Customer Center requires a Pro or Enterprise plan and is configured under Project Settings → Monetization Tools → Customer Center in the dashboard.

Option B: Open the store's manage page directly

If you are not using Customer Center, send the user straight to the store's manage-subscription page with customerInfo.managementURL, which RevenueCat fills in for the correct store automatically:

tsx
// React Native
import { Linking } from 'react-native';

const info = await Purchases.getCustomerInfo();
if (info.managementURL) {
  await Linking.openURL(info.managementURL);
}

On iOS open customerInfo.managementURL with UIApplication.shared.open(_:); on Android with an ACTION_VIEW intent. See the Manage Subscriptions guide.

managementURL can be null when there is no active store subscription, and it is not supported for Amazon or Stripe. Guard for null before opening it.

React to Billing Issue Webhooks

The in-app banner only helps users who open the app. To reach the rest, use RevenueCat webhooks on your server to trigger an email or push notification.

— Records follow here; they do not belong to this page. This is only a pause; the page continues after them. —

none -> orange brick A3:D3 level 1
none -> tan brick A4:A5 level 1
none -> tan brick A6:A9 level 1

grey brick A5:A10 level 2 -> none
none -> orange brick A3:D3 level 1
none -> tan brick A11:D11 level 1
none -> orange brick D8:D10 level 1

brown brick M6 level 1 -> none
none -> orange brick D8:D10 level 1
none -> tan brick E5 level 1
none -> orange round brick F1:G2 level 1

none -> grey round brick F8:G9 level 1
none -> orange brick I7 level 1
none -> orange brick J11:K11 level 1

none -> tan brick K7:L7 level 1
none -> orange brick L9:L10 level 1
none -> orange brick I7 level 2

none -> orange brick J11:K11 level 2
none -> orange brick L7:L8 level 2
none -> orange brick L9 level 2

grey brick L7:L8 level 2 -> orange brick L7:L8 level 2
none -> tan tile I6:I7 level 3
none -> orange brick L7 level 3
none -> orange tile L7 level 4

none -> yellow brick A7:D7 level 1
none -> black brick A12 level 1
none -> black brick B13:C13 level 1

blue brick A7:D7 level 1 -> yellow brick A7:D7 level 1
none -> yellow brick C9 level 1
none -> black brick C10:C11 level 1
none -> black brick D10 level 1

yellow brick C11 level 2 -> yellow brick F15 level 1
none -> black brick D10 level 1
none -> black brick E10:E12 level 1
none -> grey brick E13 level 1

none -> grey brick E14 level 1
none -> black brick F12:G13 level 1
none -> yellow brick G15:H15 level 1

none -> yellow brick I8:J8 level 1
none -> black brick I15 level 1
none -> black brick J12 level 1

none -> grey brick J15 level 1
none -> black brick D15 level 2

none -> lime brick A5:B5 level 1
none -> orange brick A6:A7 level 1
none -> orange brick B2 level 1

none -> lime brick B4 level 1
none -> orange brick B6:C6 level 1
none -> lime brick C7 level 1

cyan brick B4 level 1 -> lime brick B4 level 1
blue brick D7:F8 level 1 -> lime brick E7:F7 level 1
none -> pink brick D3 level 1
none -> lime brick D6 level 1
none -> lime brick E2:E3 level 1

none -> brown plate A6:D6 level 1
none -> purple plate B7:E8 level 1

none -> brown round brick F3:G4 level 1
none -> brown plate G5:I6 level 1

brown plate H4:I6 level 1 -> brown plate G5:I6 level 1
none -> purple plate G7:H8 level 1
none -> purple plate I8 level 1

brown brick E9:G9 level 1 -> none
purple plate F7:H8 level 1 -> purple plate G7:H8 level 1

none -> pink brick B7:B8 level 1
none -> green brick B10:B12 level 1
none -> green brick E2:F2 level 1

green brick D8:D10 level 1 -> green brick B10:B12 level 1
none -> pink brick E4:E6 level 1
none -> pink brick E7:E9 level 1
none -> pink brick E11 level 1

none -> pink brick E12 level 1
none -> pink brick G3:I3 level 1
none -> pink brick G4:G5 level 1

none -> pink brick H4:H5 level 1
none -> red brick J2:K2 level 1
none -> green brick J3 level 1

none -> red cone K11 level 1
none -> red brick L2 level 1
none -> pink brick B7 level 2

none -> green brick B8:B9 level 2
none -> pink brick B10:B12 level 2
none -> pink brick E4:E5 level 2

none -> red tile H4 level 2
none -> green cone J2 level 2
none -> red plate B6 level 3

  • BILLING_ISSUE: fired as soon as a payment failure is detected. RevenueCat sends one per issue. When a grace period is configured, it includes grace_period_expiration_at_ms, the deadline to recover.
  • CANCELLATION with cancel_reason: BILLING_ERROR: also fired when the failure is detected.
  • EXPIRATION with expiration_reason: BILLING_ERROR: fired only if the grace period ends without recovery. This is when you finally remove access.
  • RENEWAL: fired when the payment recovers, and billingIssueDetectedAt clears.
typescript
// Your webhook endpoint (Express-style)
app.post('/revenuecat/webhook', (req, res) => {
  const event = req.body.event;

  switch (event.type) {
    case 'BILLING_ISSUE':
      // Card failed but access continues. Email "update your payment method"
      // with the deadline from event.grace_period_expiration_at_ms.
      sendFixPaymentEmail(event.app_user_id, event.grace_period_expiration_at_ms);
      break;
    case 'RENEWAL':
      // Payment recovered. Stop the dunning sequence.
      clearDunning(event.app_user_id);
      break;
  }

  res.sendStatus(200);
});
Timing depends on the grace period. With a grace period configured, EXPIRATION (BILLING_ERROR) is deferred until grace ends, giving your dunning sequence time to work. Without one, it fires immediately alongside BILLING_ISSUE, so access is lost at once. This is exactly why the grace periods you set up in Steps 3 and 4 matter.

Test in Sandbox

Verify the whole loop before you ship.

  1. In App Store Connect, enable the grace period for Sandbox (or Production and Sandbox) so you can exercise it with a sandbox tester.
  2. On Google Play, use a license tester on a closed-testing track to drive a subscription into grace and hold.
  3. Trigger a renewal failure, then confirm in your app that the pro entitlement is still isActive and that billingIssueDetectedAt is set, so your banner appears.
  4. Confirm your server received the BILLING_ISSUE webhook with a grace_period_expiration_at_ms.
  5. Recover the payment and confirm the banner disappears and a RENEWAL webhook arrives.
Sandbox time is compressed and store-controlled. Renewal and retry intervals in the sandboxes are accelerated, and the exact timing is set by the stores, so verify the behavior live rather than assuming a specific schedule.

Recap

You built a complete involuntary-churn recovery flow:

  • Grace periods in both stores keep paying users in access while the card is retried.
  • RevenueCat surfaces the state as active entitlement + billingIssueDetectedAt, which you detect in-app.
  • Customer Center (or managementURL) gives users a one-tap way to update payment.
  • Webhooks drive out-of-app dunning, with timing that the grace period makes forgiving.

This is one of the highest-leverage changes you can make: you are recovering revenue from customers who never wanted to leave.